Joe Carter, editor online da First Things, traçou um paralelo inusitado entre George Bailey, o protagonista de “It’s a Wonderful Life”, o clássico natalino de Frank Capra, e Howard Roark, o herói do romance “The Fountainhead”, de Ayn Rand. O paralelo vem a calhar porque, em primeiro lugar, há semelhanças exteriores entre os dois: ambos são arquitetos e ambos ao longo da vida viram-se no dilema de seguir suas aspirações custe o que custar ou deixá-las de lado pelo bem alheio. Bailey capitula, Roark persegue seus valores até o fim, mesmo quando isso lhe custa passar meses sem nenhum cliente e até abandonar temporariamente a arquitetura para trabalhar numa pedreira.

O que Carter tem em mente é a comparação das duas posturas éticas, que podemos chamar aqui, para simplificar, de altruísmo e egoísmo.
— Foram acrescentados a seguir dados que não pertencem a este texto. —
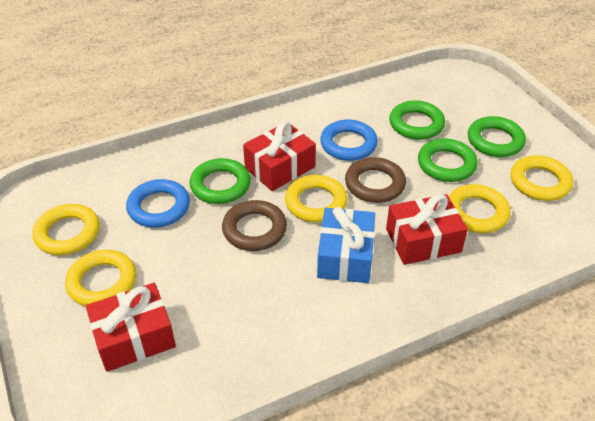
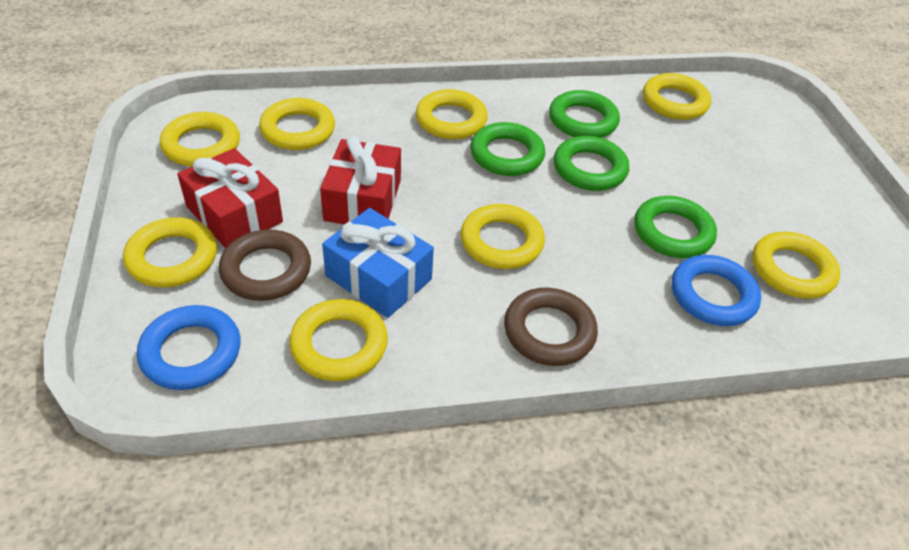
red gift: 3 -> 2
yellow ring: 5 -> 8

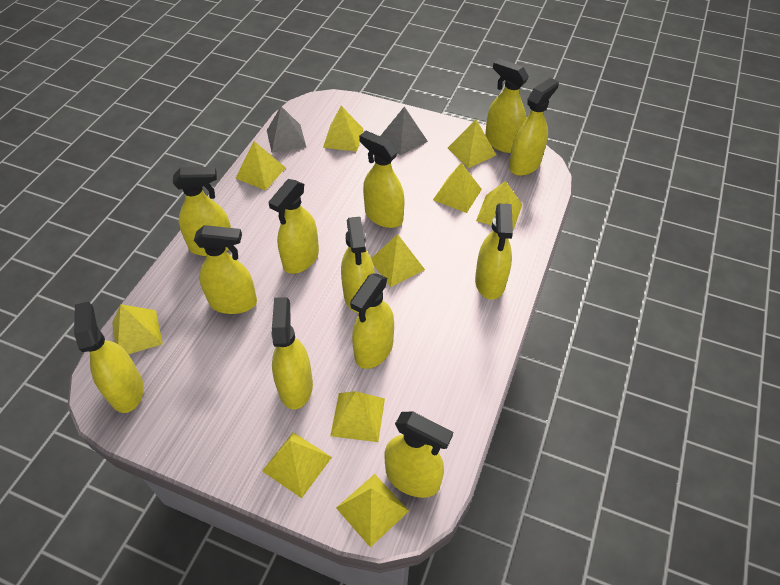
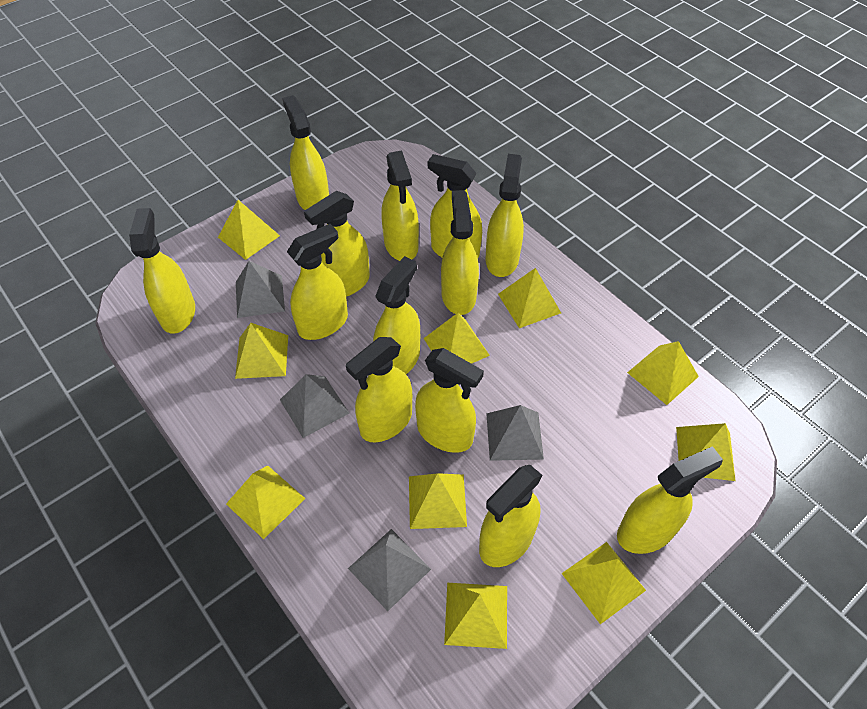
grey pyramid: 2 -> 4
yellow spray bottle: 12 -> 13

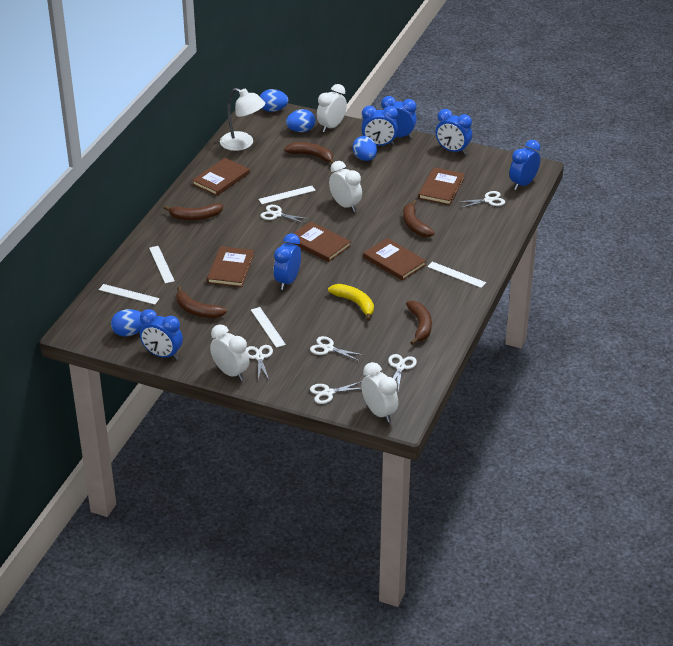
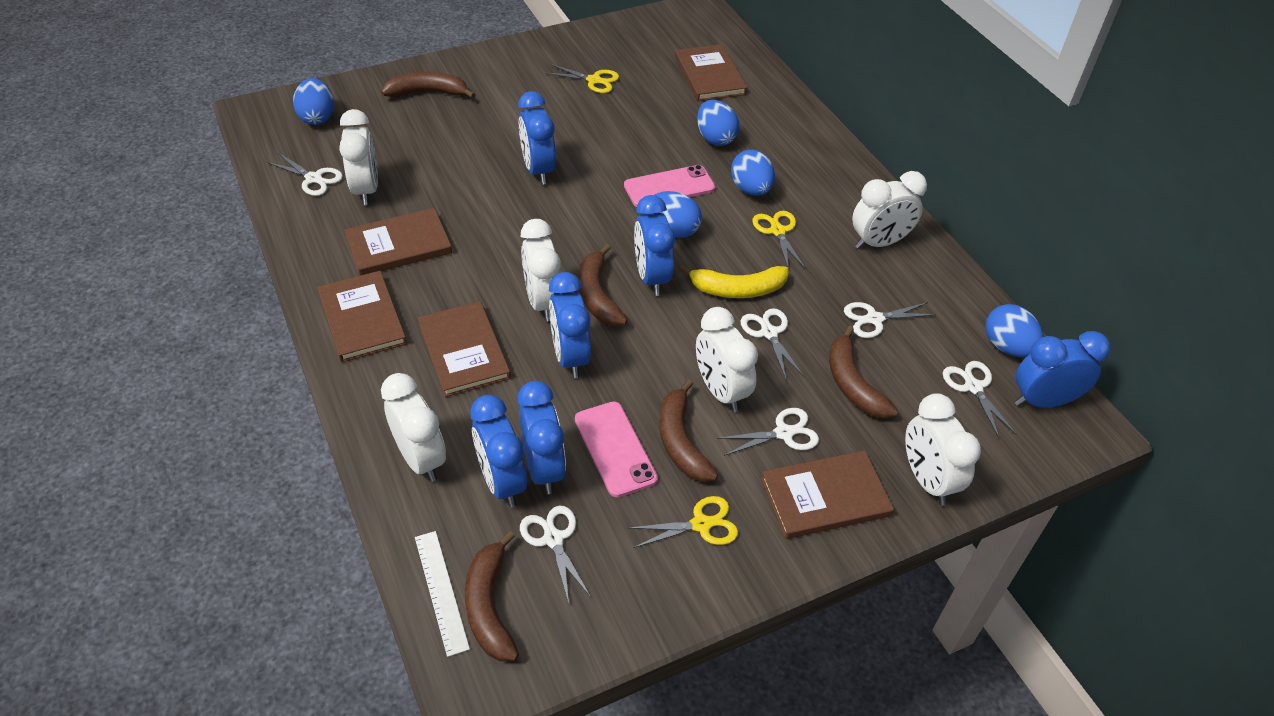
blue egg: 4 -> 5
pink phone: 0 -> 2
white clock: 4 -> 6
white lamp: 1 -> 0
white ruler: 5 -> 1
yellow scissors: 0 -> 3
O altruísta é quem sacrifica seus valores pelas outras pessoas, e o egoísta é quem os persegue mesmo que isso vá contra a vontade alheia. O curioso é que Carter elege George Bailey (ou o que ele considera que George Bailey representa) como o exemplo moral a ser seguido. O homem que nunca fez o que queria, e que sempre cedeu às pressões externas, e cuja vida portanto era frustrada a ponto dele contemplar seriamente o suicídio, é visto como um ideal; afinal, ele não fez o que lhe deixaria feliz; ele se sacrificou.
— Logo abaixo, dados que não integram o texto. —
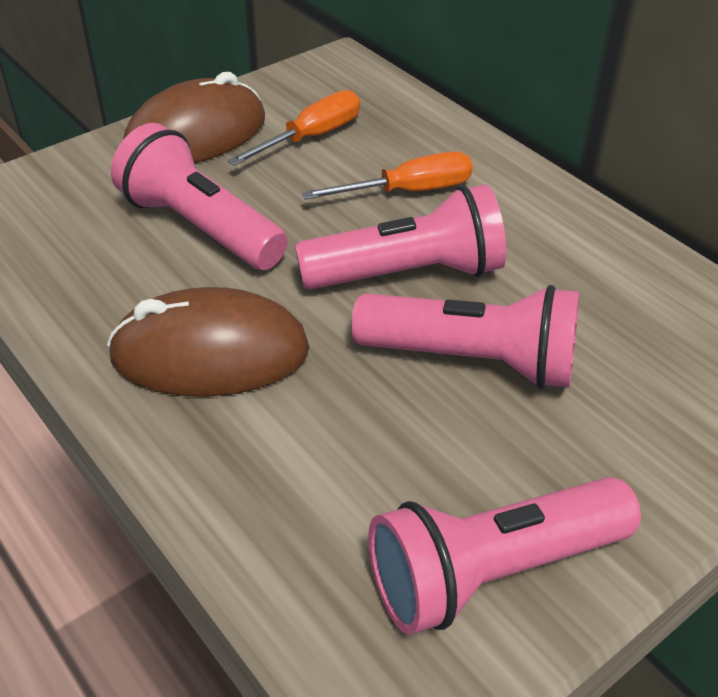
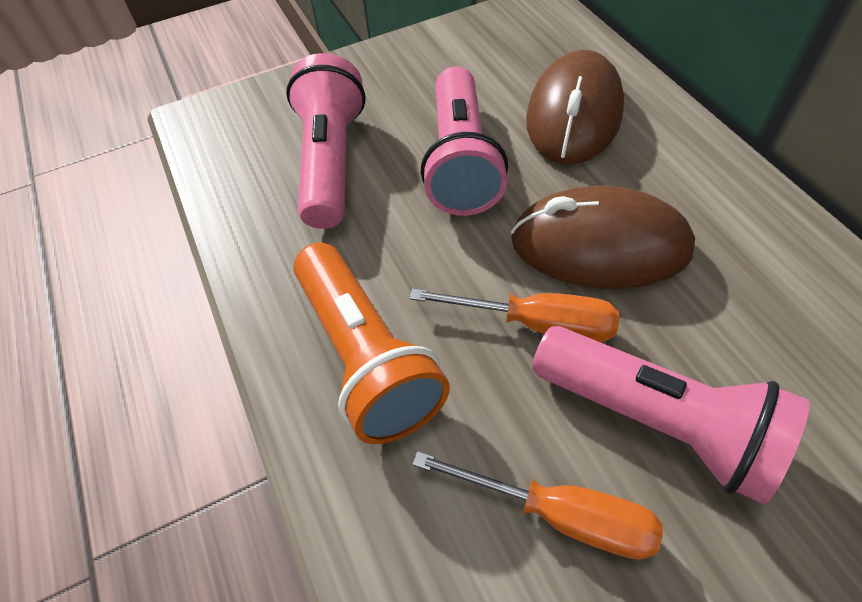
orange flashlight: 0 -> 1
pink flashlight: 4 -> 3

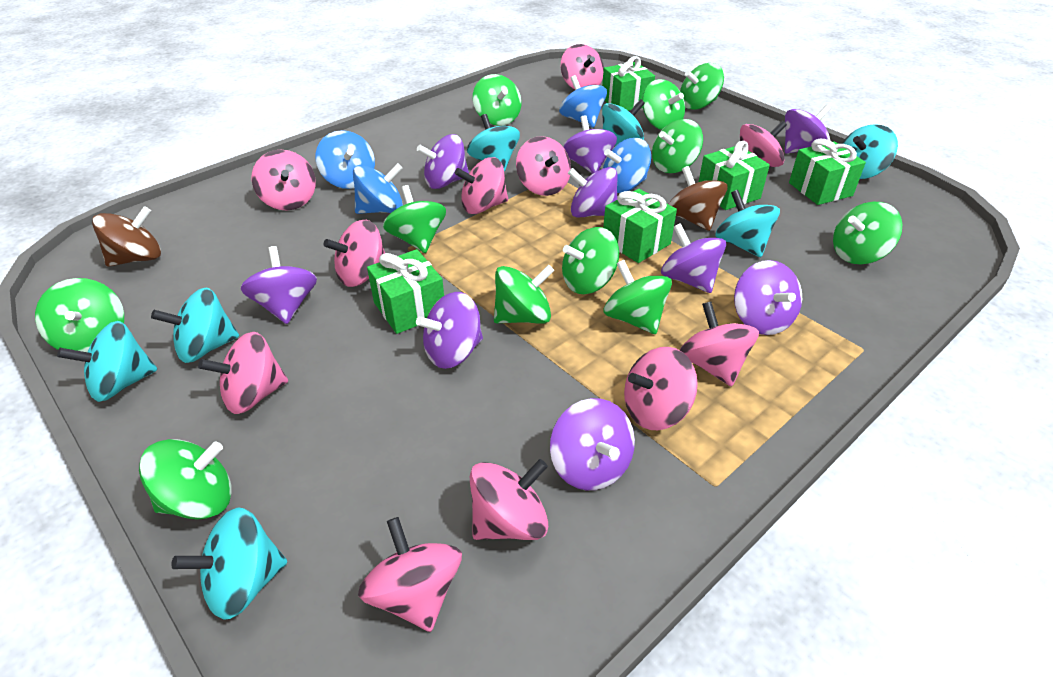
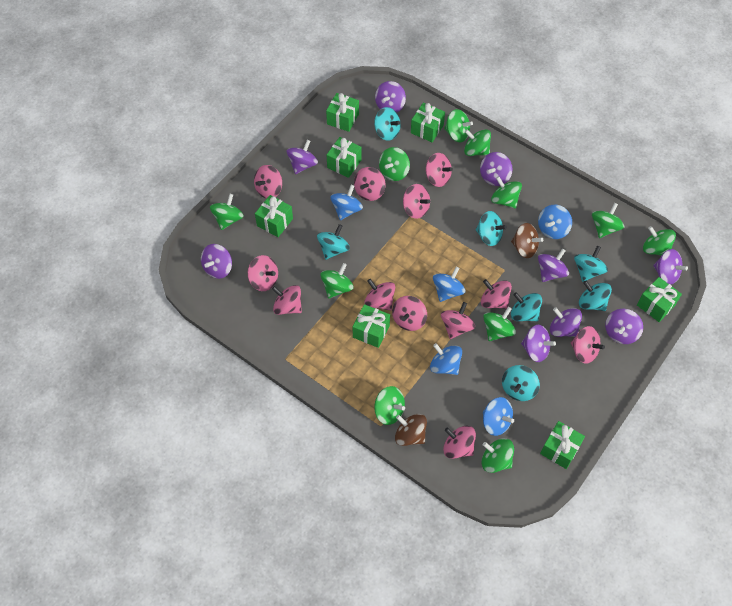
blue spinning top: 4 -> 5
green gift: 5 -> 7
pink spinning top: 11 -> 12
Até que ponto a vida sacrificada pelos outros (isto é, que abandona os próprios valores e portanto é infeliz) é boa para essas mesmas pessoas a quem se quer ajudar é um ponto a ser considerado. Imagine que sua esposa ou seu marido seja alguém constantemente infeliz; deixou de lado seus sonhos e aspirações para viver ao seu lado e te servir, e seus dias são por isso amargos e mal-humorados. E o melhor vem agora: quando você pergunta o que acontece com ele, e por que ele é tão amargo, a resposta é: “Ora, você não sabe? Sacrifiquei minha felicidade para te fazer feliz.” Delícia, hein?

Será que é isso mesmo que Carter espera que aceitemos como o maior bem? Vou deixá-lo falar: “What makes George Bailey one of the most inspiring, emotionally complex characters in modern popular culture is that he continually chooses the needs of his family and community over his own self-interested ambitions and desires—and suffers immensely and repeatedly for his sacrifices.” (Itálico dele). Por algum motivo, eu não me sentiria muito “inspirado” se meus pais ou meus amigos ou meus colegas de trabalho fossem assim.

Já Howard Roark ele considera um mau exemplo, um adolescente rebelde e vândalo (acusação curiosa, dado que em nenhum momento ele pratique vandalismo). Perseguir um ideal alto, indo além do auto-sacrifício frustrado pelo “bem” alheio, é um sonho pueril e mau. Um gênio criador, que percebe claramente a grande obra artística ou produtiva a qual é chamado a fazer no mundo, deve abrir mão dela para se tornar mais um membro indistinto da massa.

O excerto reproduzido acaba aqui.